Kibbuz und Schabbes
Nes Ammim - aus dem Alltag in einem nicht-alltäglichen Dorf in Israel. 2. Kapitel
Tobias Kriener schreibt aus Israel:
7.9.2016
Heute gibt's nicht viel zu erzählen. Den Tag über habe ich meistens im CLD (Center of Learning and Dialogue for Peace) gesessen, den Erklärungen von Nina gelauscht, bewundert, wie schnell Hannah – die interimsweise als Nachfolgerin von Nina in der Position der Assistentin des „Coordinators of Dialogue“ (damit bin ich gemeint – muss ich mich auch erst mal dran gewöhnen, denn eine leibhaftige Assistentin (!!!!!) hatte ich in meinem ganzen Leben noch nicht...) alles begriffen hat, was Nina im Schnellfeuergewehrtempo auf sie niederprasseln ließ – und im Übrigen versucht, mich auf dem Dienstcomputer zurecht zu finden und überhaupt...

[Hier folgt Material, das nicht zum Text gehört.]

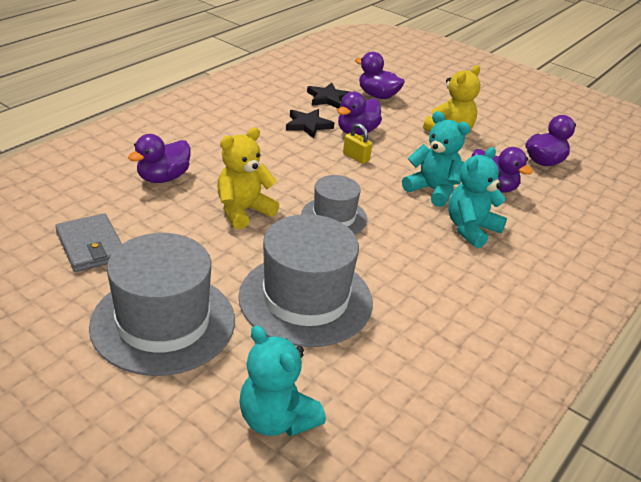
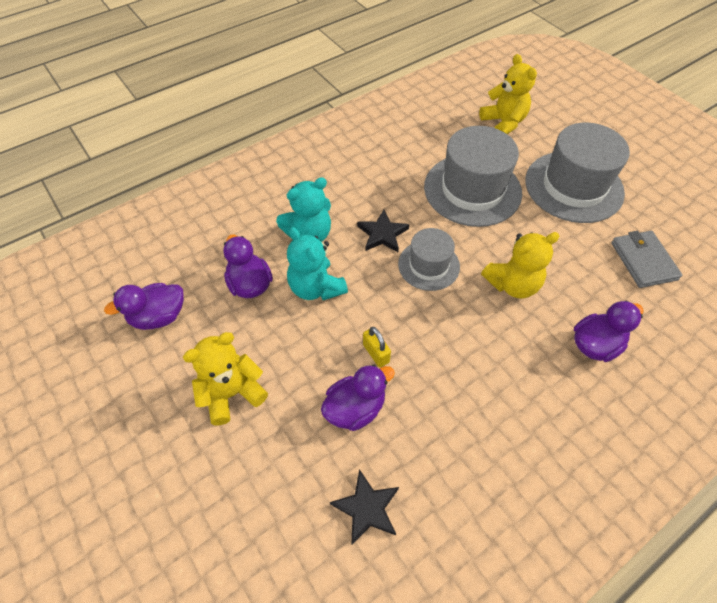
camera: 160 degrees left, 20 degrees up
(277, 419) = (503, 123): turquoise teddy bear -> yellow teddy bear
(308, 125) = (416, 432): black star -> black star (382, 234)
(377, 96) = (285, 508): purple duck -> none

Am späten Nachmittag dann der „after-work-trip“ in den benachbarten Kibbuz Beit Ha'Emek zu unserem ersten Treffen mit Avner Shai. Er führte uns durch den Kibbuz und erklärte uns das Phänomen Kibbuz. Beit HaEmek ist 1949 auf einem verlassenen arabischen Dorf gegründet worden; Avner erläuterte, dass damals manche Araber sich darüber freuten, im neugegründeten Staat Israel leben zu können und deshalb blieben, andere sich dagegen entschlossen hätten, ihre Dörfer zu verlassen C wobei sie manchmal von der israelischen Armee ermutigt („encouraged“) wurden; ich bin nicht ganz sicher, ob da evtl. eine Prise Ironie durchzuhören war – denke aber eher nicht...

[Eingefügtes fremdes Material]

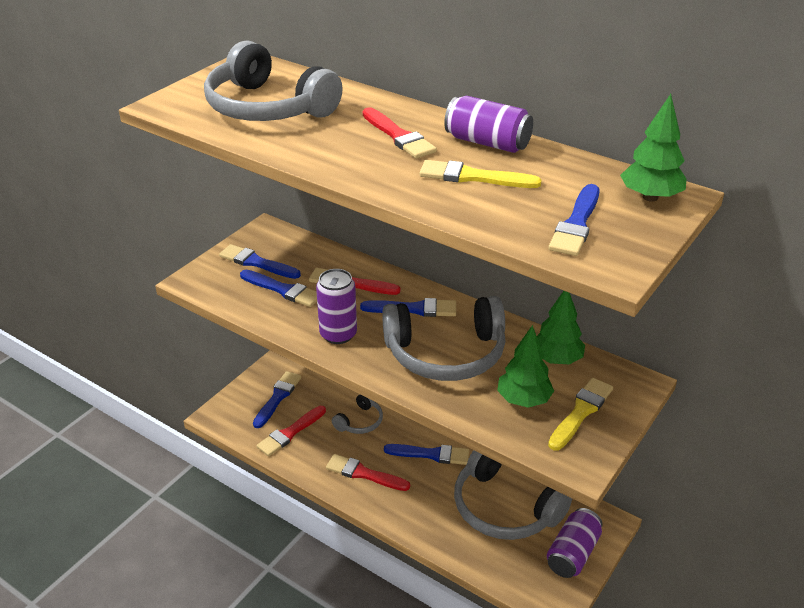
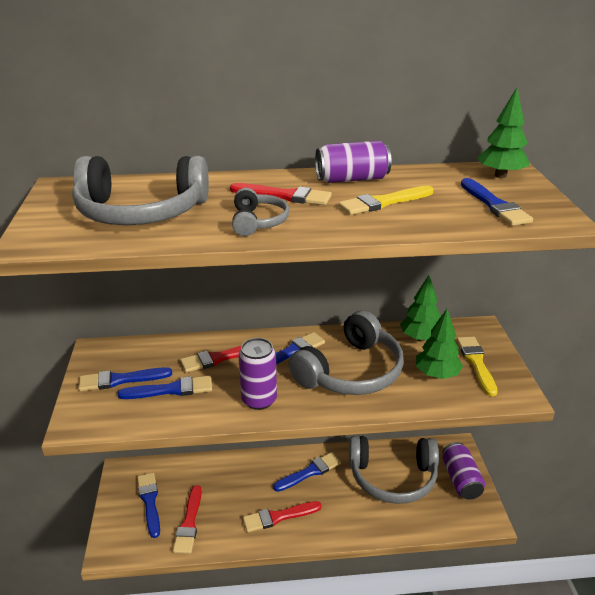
camera: 40 degrees left, 5 degrees down
(360, 421) = (235, 480): grey headphones -> grey headphones (258, 222)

Unterwegs trafen wir die letzte überlebende Kibbuzgründerin – Rivka –, die uns dann erklärte, sie möge das gar nicht, wenn Leute Heldengeschichten erzählen – dann aber natürlich nur lauter Heldengeschichten erzählte von der Anfangszeit, unter welch schwierigen Bedingungen – kein Strom, kein Wasser, kein gar nix – die Gründergeneration den Kibbuz ausgebaut hat; warum sie ausgerechnet an diesen gottverlassenen Ort geschickt wurden damals vom Staat Israel, weiß sie bis heute nicht (ich hätte da schon so die eine oder andere Idee...).
Außergewöhnlich an Beit HaEmek ist, dass er – so Avner – der einzige nicht-religiöse Kibbuz ist, der eine Synagoge hat; früher wurden die Jugendlichen dort gemeinsam auf ihre Bar bzw. Bat Mitzwa vorbereitet C ganz ähnlich wie unser Konfiunterricht; heute ist das aber alles wohl wieder privatisiert, und jede/r Bar/Bat Mitzwa wird an seinem Geburtstag gebarmitzwat.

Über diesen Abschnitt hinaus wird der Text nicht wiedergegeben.